What does 80 percent Manuka pollen mean in Manuka honey?
80 percent Manuka pollen means around 80 percent of the identifiable pollen in the tested honey sample came from the mānuka plant. It is a floral source marker, not a measure of strength, purity by weight, or health effect. In plain Kiwi terms, it suggests the honey is strongly linked to mānuka flowers, but it should be read alongside other label details.
Is 80 percent Manuka pollen the same as 80 percent active?
No, 80 percent Manuka pollen is not the same as 80 percent active. Pollen percentage describes the flower source shown in the pollen count, while activity markers such as MGO describe different chemical characteristics of the honey. A jar can show high Manuka pollen and still need separate MGO testing to explain its activity rating.
How is Manuka pollen percentage different from MGO?
Manuka pollen percentage and MGO measure different things on a honey label. Manuka pollen percentage points to botanical origin, meaning how much of the counted pollen came from mānuka.

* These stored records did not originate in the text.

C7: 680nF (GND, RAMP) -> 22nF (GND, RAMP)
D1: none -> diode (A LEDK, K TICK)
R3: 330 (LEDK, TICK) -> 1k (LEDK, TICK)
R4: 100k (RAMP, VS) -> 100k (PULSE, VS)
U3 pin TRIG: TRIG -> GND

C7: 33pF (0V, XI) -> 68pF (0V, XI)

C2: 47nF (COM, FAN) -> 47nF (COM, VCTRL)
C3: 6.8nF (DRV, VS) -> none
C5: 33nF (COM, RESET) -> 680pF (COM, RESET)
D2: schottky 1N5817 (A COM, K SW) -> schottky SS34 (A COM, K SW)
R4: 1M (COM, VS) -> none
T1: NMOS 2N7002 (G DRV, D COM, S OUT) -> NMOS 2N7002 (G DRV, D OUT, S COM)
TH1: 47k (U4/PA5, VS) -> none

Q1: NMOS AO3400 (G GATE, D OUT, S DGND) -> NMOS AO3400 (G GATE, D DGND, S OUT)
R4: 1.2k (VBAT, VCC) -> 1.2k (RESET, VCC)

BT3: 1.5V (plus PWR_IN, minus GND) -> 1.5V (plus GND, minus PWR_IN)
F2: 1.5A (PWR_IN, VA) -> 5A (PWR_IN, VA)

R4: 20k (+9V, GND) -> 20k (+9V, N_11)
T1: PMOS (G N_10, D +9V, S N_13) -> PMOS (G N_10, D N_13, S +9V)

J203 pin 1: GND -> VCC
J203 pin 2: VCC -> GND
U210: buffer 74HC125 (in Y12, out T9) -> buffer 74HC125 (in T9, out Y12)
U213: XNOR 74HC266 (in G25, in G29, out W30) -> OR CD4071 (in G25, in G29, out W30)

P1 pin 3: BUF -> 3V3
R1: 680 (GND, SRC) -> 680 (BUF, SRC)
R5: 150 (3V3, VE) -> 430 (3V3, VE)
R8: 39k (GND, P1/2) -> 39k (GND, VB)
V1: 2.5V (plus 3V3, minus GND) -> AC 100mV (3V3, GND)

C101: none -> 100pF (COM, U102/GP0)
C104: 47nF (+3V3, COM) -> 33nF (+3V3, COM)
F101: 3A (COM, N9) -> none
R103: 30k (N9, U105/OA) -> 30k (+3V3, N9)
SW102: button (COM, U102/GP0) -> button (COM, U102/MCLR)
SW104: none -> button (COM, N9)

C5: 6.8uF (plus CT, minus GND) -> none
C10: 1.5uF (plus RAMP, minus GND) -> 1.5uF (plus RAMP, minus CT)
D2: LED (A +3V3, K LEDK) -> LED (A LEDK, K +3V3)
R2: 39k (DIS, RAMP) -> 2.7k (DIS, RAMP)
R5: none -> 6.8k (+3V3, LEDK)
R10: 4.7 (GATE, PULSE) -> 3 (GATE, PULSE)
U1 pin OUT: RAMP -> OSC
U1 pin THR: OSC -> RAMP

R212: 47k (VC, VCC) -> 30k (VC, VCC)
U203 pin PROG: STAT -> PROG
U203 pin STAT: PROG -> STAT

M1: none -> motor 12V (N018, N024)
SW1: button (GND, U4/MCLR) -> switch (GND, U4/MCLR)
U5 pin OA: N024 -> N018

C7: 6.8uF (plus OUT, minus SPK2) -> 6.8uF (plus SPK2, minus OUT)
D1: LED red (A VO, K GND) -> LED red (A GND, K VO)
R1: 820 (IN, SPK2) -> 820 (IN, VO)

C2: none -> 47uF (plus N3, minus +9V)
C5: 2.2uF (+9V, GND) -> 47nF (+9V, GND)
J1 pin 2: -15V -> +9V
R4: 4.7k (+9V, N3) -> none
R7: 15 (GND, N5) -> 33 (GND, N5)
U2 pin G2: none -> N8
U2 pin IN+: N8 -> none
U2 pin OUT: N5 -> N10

MGO, short for methylglyoxal, is a separate marker linked to the honey's composition and activity rating. One helps answer "where did it come from?", while the other helps answer "what activity marker does it show?"
Does high Manuka pollen prove a jar is better quality?
High Manuka pollen does not prove total quality by itself. It is a useful sign that mānuka was a major floral source, but quality also depends on testing, handling, freshness, storage, moisture level, and the other markers shown on the label. Treat pollen percentage as one helpful clue, not the whole verdict on the jar.
What does Certified 700+ MGO, >80% Manuka Pollen mean?
Certified 700+ MGO, >80% Manuka Pollen means the jar is describing two separate label markers. The 700+ MGO part refers to the tested methylglyoxal level, while the >80% Manuka Pollen part means more than 80 percent of the identifiable pollen counted was from mānuka. For example, MANUKA HONEY 18+ Ultra Gold Label uses both markers to show activity rating and floral origin.
What should I check after reading the Manuka pollen percentage?
After reading the Manuka pollen percentage, check the MGO number, any grade term, the testing or certification wording, the origin information, and the general storage advice on the jar. This gives a more rounded view than pollen percentage alone. If you are label-reading for a health-conscious pantry choice, look for clear, specific markers rather than vague wording.